California Supreme Court Clarifies Whether Pleading A Contract as an Affirmative Defense Can Trigger an Attorney’s Fees Clause

Mountain Air Ent. v. Sundowner Towers 7/31/17 SC 

Under the American rule, the prevailing party in litigation cannot recover attorney’s fees against the losing party, absent an exception.  One exception is when the parties have a contract with an attorney’s fees clause.  If one party sues on the contract, the prevailing party will be awarded attorney’s fees.  But what happens when the the party who initiates the lawsuit doesn’t sue on the contract with the attorney’s fees clause, but instead the defendant asserts that contract as an affirmative defense?  In Mountain Air the trial court held that wasn’t good enough to trigger the attorney’s fees clause. The appellate court disagreed: inserting a contract by affirmative defense was comparable to initiating an action on the contract. Held: The Supreme Court held that the assertion of the contract as an affirmative defense is not an action on the contract and does not trigger a right to attorney’s fees.

In Mountain Air, two sophisticated parties entered into a multi-million dollar real estate deal.  Their deal included a repurchase agreement and a subsequently executed option agreement.  Both contracts contained attorney’s fees clauses, and the later option agreement had an “integration” clause.  The integration clause stated the option agreement “expressly supersedes all previous or contemporaneous agreements, understandings, representations, or statements between the parties respecting this matter.”  That didn’t deter Plaintiff, who sued to enforce the repurchase agreement (it wanted to return the property to defendant and get its money back). The defendant of course saw things differently: Claiming that the option agreement extinguished the repurchase agreement, defendant asserted the option agreement as an affirmative defense. 


After a court trial, the trial court found in favor of defendant:  It held that the repurchase agreement was illegal (citing esoteric rules concerning a violation of the subdivision map laws) and the option agreement acted as a novation of the repurchase agreement.

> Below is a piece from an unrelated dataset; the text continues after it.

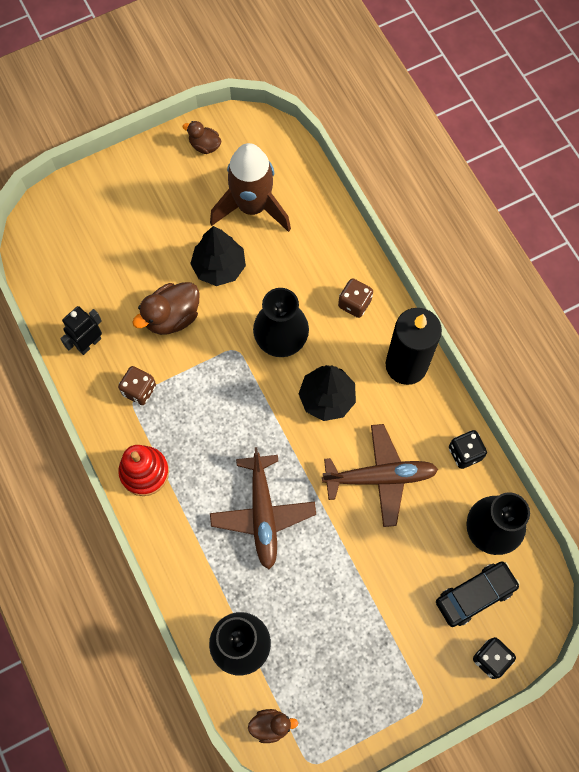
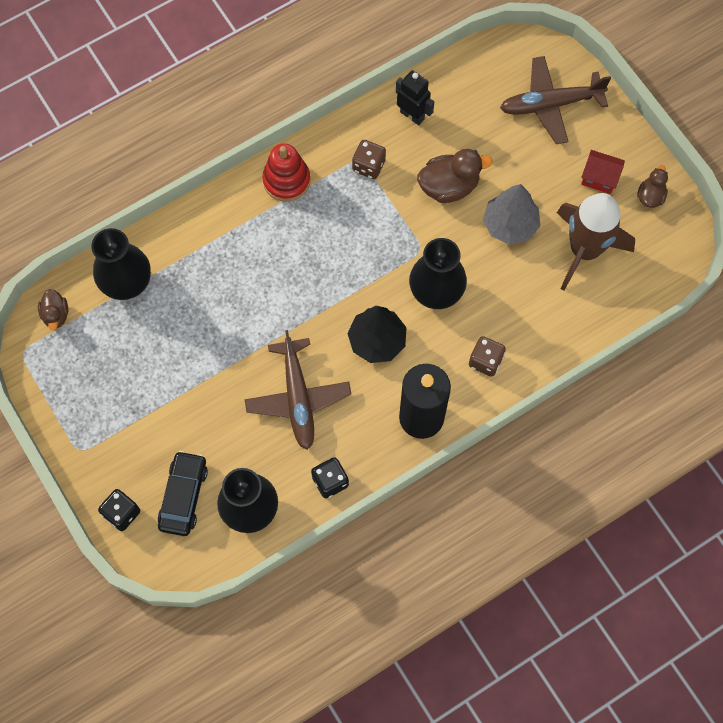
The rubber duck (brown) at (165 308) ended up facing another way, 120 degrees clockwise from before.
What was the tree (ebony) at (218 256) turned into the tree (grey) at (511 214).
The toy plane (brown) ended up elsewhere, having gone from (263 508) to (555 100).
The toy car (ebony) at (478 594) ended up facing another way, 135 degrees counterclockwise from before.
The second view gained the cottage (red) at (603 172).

However, the trial court denied defendant’s motion for attorney’s fees, because the repurchase agreement was illegal (and therefore not a valid basis to support an award of attorney’s fees); the trial court also rejected the notion that defendant’s assertion of an affirmative defense is equivalent to bringing an action for purposes of whether the attorney’s fees clause was triggered. On appeal, the appellate court in Los Angeles reversed, holding instead that defendant was entitled to fees because defendant’s reliance on the option agreement in its answer triggered the attorney’s fees clause. The California Supreme Court upheld the award of attorney’s fees, but on different grounds than those relied on by the appellate court.

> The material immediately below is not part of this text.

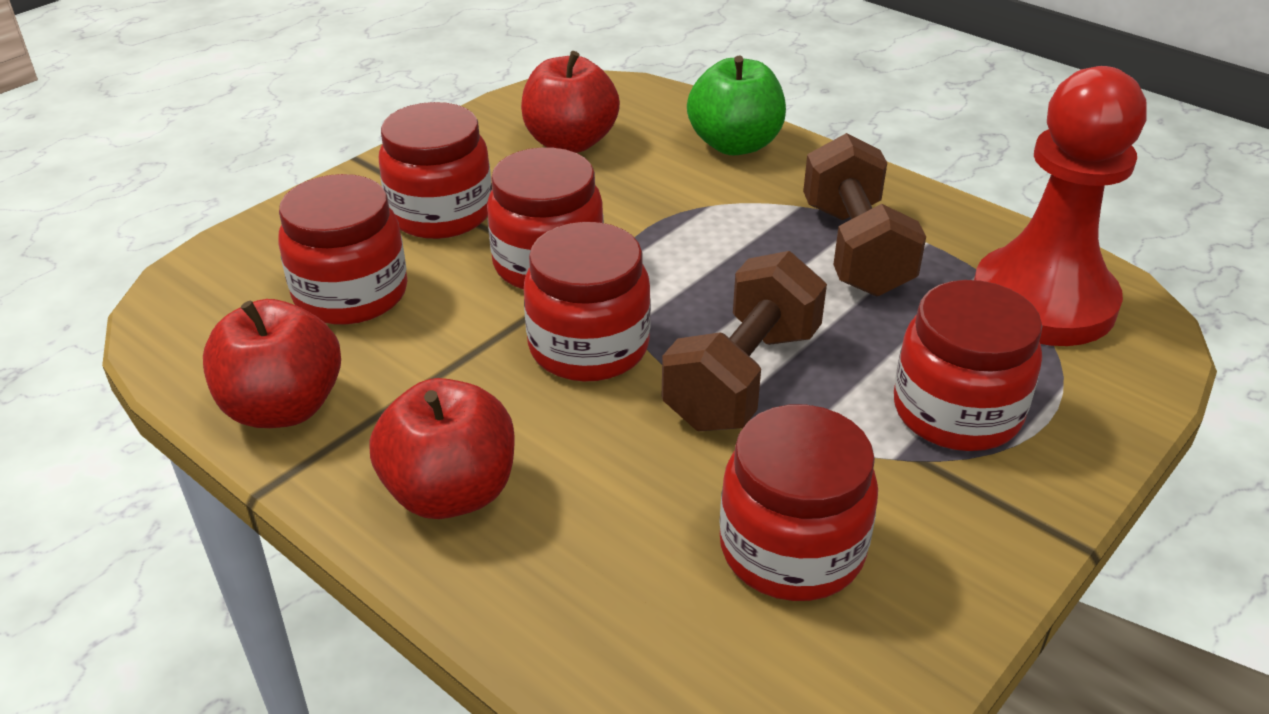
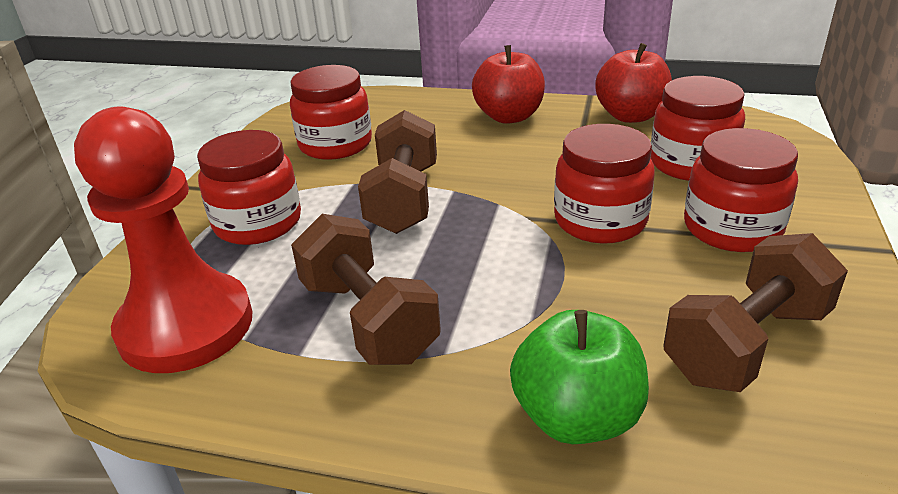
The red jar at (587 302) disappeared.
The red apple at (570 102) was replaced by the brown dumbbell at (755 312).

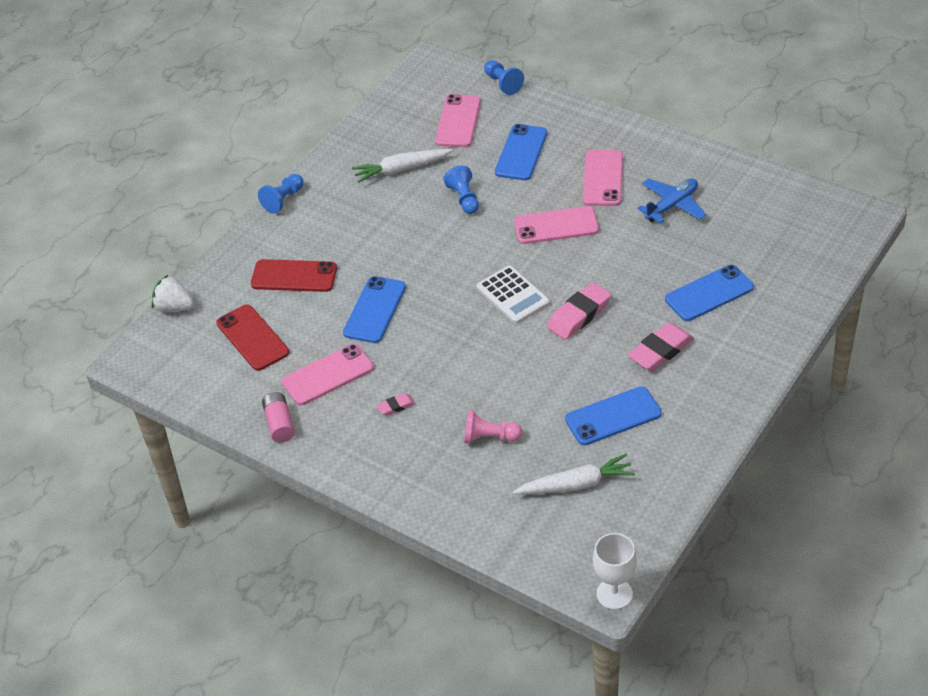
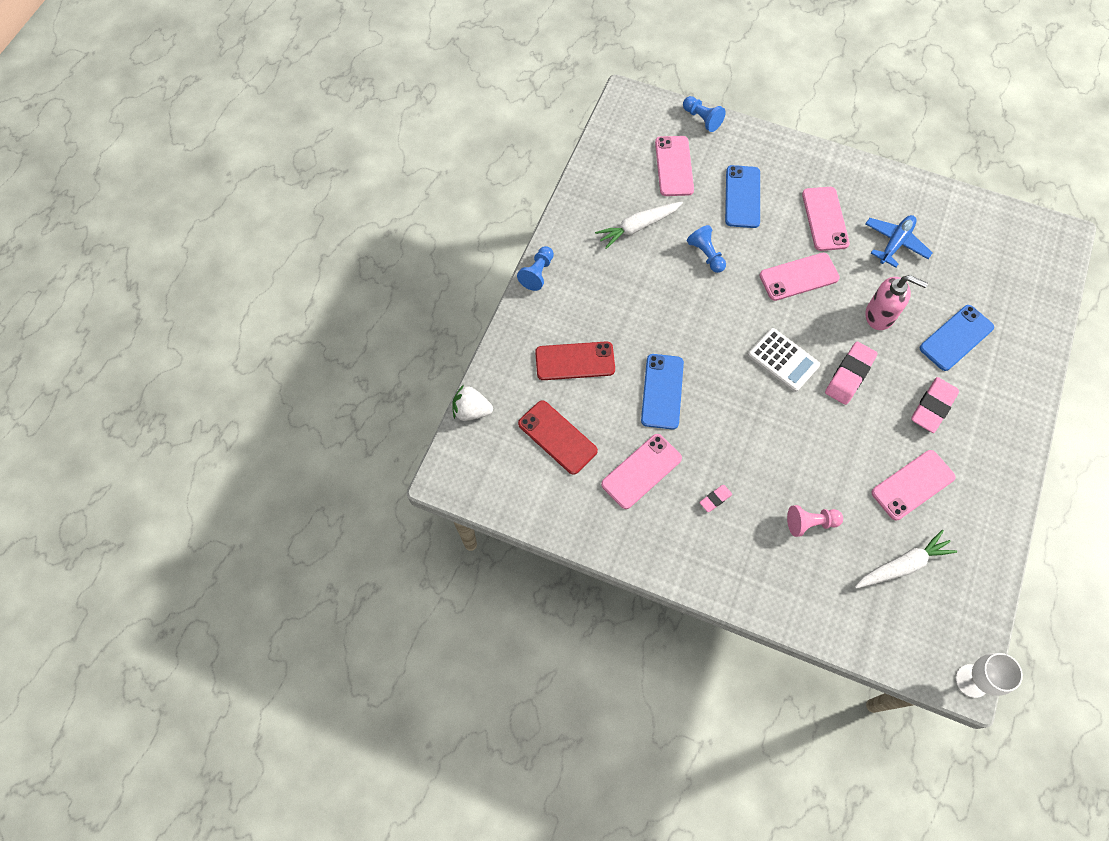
The pink battery at (278 417) disappeared.
The pink soap dispenser at (896 302) appeared.
The blue phone at (613 415) became the pink phone at (913 485).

Here are the two main points from the case:
  1. The filing an answer with affirmative defenses is part of the action, but doesn’t mean that the defendant thereby brought an action that triggers attorney’s fees.  Some lower courts had come to a different conclusion (Windsor Pacific LLC v. Samwood Co.), and the Supreme Court disapproved of Windsor case on that basis. 
  2. However, unlike the trial court and the DCA, the Supreme Court held that the option agreement relied on by a defendant in its answer could still support a claim for attorney’s fees, because of the broad language in that contract.

Here is the attorney’s fees clause in the option agreement, broken down line by line:
  • If any legal action or any other proceeding,
  • including arbitration or an action for declaratory relief
  • is brought
    • for the enforcement of this Agreement or
    • because of an alleged dispute, breach, default, or misrepresentation in connection with any provision of this Agreement,
  • the prevailing party shall be entitled to recover
    • reasonable attorney fees,
    • expert fees and
    • other costs
    • incurred in that action or proceeding,
    • in addition to any other relief to which the prevailing party may be entitled.” (Italics added.)
According to the majority opinion, plaintiff’s action was “brought” “because of” a “dispute” in “connection” with a “provision” of the (option) “agreement,” namely the integration clause.  
The three justices who dissented felt that the language of the attoreney’s fees clause required something more: “This language requires a particular kind of connection between plaintiff’s suit and the option agreement, and that connection has not been established here.”

My opinion: I think the majority generally has the better argument in cases where there are multiple legal agreements between the parties.  The meaning and effect of each contract is, in law and reality, necessarily “connected” to each other agreement.  One party may of course want the court to look only at the one contract that favors him, but that’s not fair or realistic.  In this sense, multiple agreements between the parties will be “connected.” BUT, this case is different: The repurchase agreement was illegal and therefore unenforceable. The option agreement and its integration clause were totally and necessarily irrelevant to that determination.  And saying that the illegal agreement is unenforceable because of the integration clause in a subsequent agreement, doesn’t really make sense — an illegal agreement is unenforceable because it is illegal. In this case at least, plaintiff’s action to enforce the illegal agreement was not “connected” to the option agreement.